The 22-year-old is back on course for a personal best in the 400m individual medley as she eyes the 4:41.04 she swam at Beijing as a 17-year-old, despite inferior training facilities in South Africa. She often trained in 25m pools with no starting blocks and in cold, murky water.
“It was pretty hard (training in South Africa). The heating systems broke down in winter, I was sometimes training in 19C (the ideal temperature is 25-28C),” she said.
“But I got the work done and that is just part of my history now.”
She described her citizenship ceremony as “really special” and still can’t believe she is a member of the Western Australian Institute of Sport and now Australian team.
“Challenge Stadium is an amazing facility,” she said. “We are lucky to have something like this in Perth.
“Since we moved here, I have always admired WAIS athletes and Australian swimmers and to be part of the team now is incredible.
“Sometimes I think wow, I am part of the Australian swimming team, which has such a great history.”
Pengelly began her recovery from surgery under the coaching of Ian Mills and is now working with Michael Palfray, who also guides Eamon Sullivan. Ironically, Sullivan been forced out of the Glasgow team with a shoulder injury.
Pengelly qualified for Glasgow at the national titles in Brisbane in April where she finished third in the IM in 4:44.32, her fastest time so far in Australia.
“I have been working with Mick since the end of last year and he has been amazing for me,” Pengelly said.
“I put my head down and we have just taken it step by step the entire way. Evey time I raced I just wanted to go faster.
“By the time nationals came it was clear that I could make the Commonwealth Games team.

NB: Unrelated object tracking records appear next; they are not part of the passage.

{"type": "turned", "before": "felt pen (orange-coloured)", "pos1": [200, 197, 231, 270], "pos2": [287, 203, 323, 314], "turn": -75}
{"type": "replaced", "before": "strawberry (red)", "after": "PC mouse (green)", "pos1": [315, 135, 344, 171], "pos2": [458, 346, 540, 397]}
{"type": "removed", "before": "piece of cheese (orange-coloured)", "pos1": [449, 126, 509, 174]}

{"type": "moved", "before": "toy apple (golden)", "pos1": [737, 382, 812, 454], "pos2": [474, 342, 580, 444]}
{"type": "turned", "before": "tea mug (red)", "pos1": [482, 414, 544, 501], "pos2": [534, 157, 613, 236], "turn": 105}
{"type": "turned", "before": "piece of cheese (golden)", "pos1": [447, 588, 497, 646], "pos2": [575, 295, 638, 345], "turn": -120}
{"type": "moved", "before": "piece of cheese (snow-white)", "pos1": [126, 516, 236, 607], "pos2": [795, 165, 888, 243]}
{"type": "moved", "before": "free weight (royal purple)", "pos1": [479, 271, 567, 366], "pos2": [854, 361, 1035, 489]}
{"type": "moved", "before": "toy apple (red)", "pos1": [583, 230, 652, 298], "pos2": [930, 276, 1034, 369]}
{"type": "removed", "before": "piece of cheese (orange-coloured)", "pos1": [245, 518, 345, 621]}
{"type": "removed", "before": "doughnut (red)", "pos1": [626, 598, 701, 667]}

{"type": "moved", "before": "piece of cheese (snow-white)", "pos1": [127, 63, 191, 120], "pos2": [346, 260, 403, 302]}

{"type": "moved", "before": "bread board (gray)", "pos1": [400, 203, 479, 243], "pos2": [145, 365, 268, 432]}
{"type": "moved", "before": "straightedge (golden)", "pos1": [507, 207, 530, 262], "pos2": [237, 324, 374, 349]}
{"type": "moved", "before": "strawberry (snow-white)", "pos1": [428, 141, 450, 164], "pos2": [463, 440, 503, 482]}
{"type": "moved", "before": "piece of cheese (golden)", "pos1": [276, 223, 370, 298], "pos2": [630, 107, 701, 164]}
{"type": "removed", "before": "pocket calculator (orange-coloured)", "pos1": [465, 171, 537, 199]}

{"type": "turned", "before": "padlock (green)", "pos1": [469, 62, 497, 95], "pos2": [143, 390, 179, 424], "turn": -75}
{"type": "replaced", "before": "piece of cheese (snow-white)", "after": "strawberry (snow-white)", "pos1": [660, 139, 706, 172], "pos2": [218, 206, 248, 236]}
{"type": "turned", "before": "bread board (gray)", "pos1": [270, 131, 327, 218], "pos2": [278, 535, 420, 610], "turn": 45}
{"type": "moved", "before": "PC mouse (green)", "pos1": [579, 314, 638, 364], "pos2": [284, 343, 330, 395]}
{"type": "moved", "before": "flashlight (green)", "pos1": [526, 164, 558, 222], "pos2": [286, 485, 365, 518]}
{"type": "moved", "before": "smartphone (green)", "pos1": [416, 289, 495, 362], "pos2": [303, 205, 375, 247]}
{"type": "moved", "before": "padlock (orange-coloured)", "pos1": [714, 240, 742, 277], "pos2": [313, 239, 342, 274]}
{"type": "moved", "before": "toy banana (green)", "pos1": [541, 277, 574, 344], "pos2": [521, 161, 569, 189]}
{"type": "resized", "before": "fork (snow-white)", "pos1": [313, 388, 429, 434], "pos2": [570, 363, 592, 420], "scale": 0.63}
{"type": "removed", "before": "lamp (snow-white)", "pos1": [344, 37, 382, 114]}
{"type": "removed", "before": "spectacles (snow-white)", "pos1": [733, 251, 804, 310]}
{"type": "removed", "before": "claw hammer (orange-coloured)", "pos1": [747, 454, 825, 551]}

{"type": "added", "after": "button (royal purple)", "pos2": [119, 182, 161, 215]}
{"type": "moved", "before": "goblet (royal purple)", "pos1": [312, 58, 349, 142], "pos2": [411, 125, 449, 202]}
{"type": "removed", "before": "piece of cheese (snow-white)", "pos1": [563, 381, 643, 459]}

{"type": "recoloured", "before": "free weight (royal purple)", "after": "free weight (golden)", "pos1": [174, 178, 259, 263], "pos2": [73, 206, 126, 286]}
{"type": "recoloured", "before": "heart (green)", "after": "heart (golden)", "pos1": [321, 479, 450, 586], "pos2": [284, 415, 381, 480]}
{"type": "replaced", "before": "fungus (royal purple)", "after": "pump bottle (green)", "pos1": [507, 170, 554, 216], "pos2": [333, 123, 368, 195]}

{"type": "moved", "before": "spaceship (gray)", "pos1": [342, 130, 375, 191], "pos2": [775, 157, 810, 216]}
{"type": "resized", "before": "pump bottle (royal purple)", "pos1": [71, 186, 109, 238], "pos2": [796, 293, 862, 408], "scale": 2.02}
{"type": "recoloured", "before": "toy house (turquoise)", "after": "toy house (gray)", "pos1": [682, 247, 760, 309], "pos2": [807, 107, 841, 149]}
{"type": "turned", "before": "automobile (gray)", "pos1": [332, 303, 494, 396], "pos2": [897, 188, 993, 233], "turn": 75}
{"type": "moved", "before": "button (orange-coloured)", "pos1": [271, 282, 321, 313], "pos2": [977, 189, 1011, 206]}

“I was fortunate that I didn’t have any problems along the way with my shoulder.”
A recent training camp in Thanyapura, Phuket, with a group of WAIS swimmers has Pengelly on track for a PB in Scotland.
“It was a chance to get away from the cold and training in the humidity, which is a different level of fatigue and trying to push through that training in that heat gave us an opportunity to have another level of fitness,” she said.
“I am hoping for a PB (In Glasgow) and it would be amazing if I make the final.”
April 13th, 2014
Jessica Pengelly looks around the ageing facilities at Challenge Stadium and feels lucky to be there.
The 22-year-old was the youngest member of South Africa’s swim team at the 2008 Beijing Olympics, but was still training at the time in a 25m pool with no starting blocks and water so murky that she could not see the bottom.
Today she is an Australian citizen living in Perth and thrilled to this month be named Western Australia’s only rookie swimmer to make the Commonwealth Games squad bound for Glasgow in July.
Pengelly has found her mojo over the past six months training under Olympian Eamon Sullivan’s coach Michael Palfrey at a venue she rates as “amazing” compared with anything in South Africa.
“There’s no place in South Africa that would have three 50m pools in one small area,” she said.
“There’s probably one good 50m pool in one city in the country, so this facility is amazing. I’m really fortunate to be training here.”
Pengelly showed enormous promise in setting a South African record in the 200m individual medley at her first Olympics, but felt she needed to spread her wings to develop her swimming and her future outside the sport.
She moved to Perth with her family in 2010 after finishing Year 12 and, despite being used to travelling thanks to her father’s work as a South African Airways pilot, admitted the shift had first proved difficult.
“The first year was a bit difficult with settling down, but every year’s become better,” she said. “At the end of last year I think I’ve been my happiest. It feels like my home now.”
Six West Australians have made Australia’s 59-strong swimming team for the Games.
Pengelly joins Sullivan, Olympian Sally Hunter and Perth trio Tommaso D’Orsogna, Katherine Downie and Madeleine Scott in the squad.